If one looks at the table in Lincoln’s Challenged Earth (about p74) from memory one can see that Australia’s per capita ecological footprint is among the highest in the world therefore to increase our population will in more cases than not bring in people from an area of low consumption to join us in our obscene feeding frenzy.
However, that said, the point remains that just to rely on the eye pat forumla does not get us very far.
Part of the problem lies with using averages. David Schweickart is a mathematician who exposes that myth in his book After Capitalism (a more detailed account is given in Beyond Capitalism) Societies where the average is not greatly different from the mean will be more egalitarian similarly consumption levels will be roughly the same across the society.

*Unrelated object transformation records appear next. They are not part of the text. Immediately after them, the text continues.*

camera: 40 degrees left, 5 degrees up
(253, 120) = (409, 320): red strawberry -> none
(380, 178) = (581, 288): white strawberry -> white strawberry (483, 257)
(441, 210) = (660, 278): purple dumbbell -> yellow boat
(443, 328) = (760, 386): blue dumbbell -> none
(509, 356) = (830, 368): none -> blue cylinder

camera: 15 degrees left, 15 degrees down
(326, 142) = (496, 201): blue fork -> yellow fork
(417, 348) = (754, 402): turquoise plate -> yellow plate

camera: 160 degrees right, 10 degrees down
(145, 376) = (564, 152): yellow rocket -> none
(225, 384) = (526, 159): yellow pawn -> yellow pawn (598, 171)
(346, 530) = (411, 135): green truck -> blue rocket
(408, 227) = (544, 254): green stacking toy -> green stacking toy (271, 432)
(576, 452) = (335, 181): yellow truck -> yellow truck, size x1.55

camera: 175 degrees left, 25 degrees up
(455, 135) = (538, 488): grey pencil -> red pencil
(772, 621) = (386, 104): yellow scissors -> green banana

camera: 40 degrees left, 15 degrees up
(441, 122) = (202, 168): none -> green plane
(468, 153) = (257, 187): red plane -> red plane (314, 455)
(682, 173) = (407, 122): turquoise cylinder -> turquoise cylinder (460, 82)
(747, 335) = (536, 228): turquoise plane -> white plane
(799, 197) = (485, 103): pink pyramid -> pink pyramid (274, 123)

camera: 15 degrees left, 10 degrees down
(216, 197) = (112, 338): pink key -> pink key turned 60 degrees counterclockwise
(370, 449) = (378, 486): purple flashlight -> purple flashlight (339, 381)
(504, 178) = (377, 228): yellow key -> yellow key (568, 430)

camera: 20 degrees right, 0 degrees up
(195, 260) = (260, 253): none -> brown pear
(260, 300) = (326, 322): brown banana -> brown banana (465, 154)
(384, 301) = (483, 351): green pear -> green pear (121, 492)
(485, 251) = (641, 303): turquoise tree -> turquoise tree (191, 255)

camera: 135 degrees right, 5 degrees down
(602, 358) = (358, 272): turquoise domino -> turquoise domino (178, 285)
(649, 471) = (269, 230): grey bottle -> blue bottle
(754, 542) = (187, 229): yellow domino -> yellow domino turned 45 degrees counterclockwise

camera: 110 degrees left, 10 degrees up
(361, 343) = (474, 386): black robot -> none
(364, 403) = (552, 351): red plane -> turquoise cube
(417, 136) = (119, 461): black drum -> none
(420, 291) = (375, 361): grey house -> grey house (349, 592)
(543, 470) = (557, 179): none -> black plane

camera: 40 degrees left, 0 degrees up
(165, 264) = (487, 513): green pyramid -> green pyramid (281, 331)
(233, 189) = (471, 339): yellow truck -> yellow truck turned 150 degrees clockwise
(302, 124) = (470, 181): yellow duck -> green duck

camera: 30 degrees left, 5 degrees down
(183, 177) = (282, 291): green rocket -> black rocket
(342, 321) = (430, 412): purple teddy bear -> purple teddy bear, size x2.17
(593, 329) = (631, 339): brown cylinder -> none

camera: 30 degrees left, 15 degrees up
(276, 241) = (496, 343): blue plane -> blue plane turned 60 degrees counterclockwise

In an an other forum I was asked why population looms so large in my concerns regarding climate change.
If one is going to develop an ecosocialist perspective then I would suggest that population has to play a big role in one’s considerations.
Part of the problem in this debate seems to be the propensity to look at population in isolation of a range of factors that contribute to human alienation as described in Marx’s pre 1848 writings.
With regard to population there are a number of propositions that need to be taken on board:
1. The larger the population the larger the labour force; in a capitalist system that erodes workers ability to bargain for fair wages. (Especially when they are not united as is the present case.)
2. The larger the population the greater the demand on finite resources – technological innovations can forstall the day of reckoning but it will come. (I agree with those who argue that we simply do not know what the earth’s carrying capacity is; but that does not imply that we should promote policies of population growth.)
3. All living organisms are in competition with one another either directly or indirectly – population growth in one organism comes at the expense of an other. Lovelock illustrates this in his example of Daisy world – human population growth implies a reduction in bio diversity. Again part of this is natural – to mourn the extinction of species is railing against the natural order, to object to the avoidable extinction of species demonstrates an awareness of our obligation to consider the impact out actions will have on future generations.
4. Climate Change is a product of the activity of human kind. Given that we need to bring our emissions back to somewhere close to zero population growth makes that task even more difficult. ( Although population growth in the developed world is sitting close to zero the drive in Australia and some other developed countries to increase our population means that we have to make even deeper cuts in emissions just to meet the absurdly inadequate targets we have already set.)
5. There is a link between poverty and population growth – our focus needs to be to reduce poverty which will in turn, over time, reduce population in the under developed world.
However, I need to reiterate that I do not see population growth as the number one enemy. I see it as yet another manifestation of a social order that is ultimately self defeating.
Most ecological footprint calculations make the eyepat error, but the study below is a step in the right direction.
It still only addresses personal consumption, but it breaks that down by income decile, showing that “the richest 10% of Canadian households create an ecological footprint of 12.4 hectares per capita – nearly two-and-a-half times that of the poorest 10%.” The biggest reason is…transportation.
Size Matters: Canada’s Ecological Footprint, By Income from http://www.policyalternatives.ca.
Sorting formulas doesn’t matter – they don’t get used for the purpose anyway. Not by those that (should) count.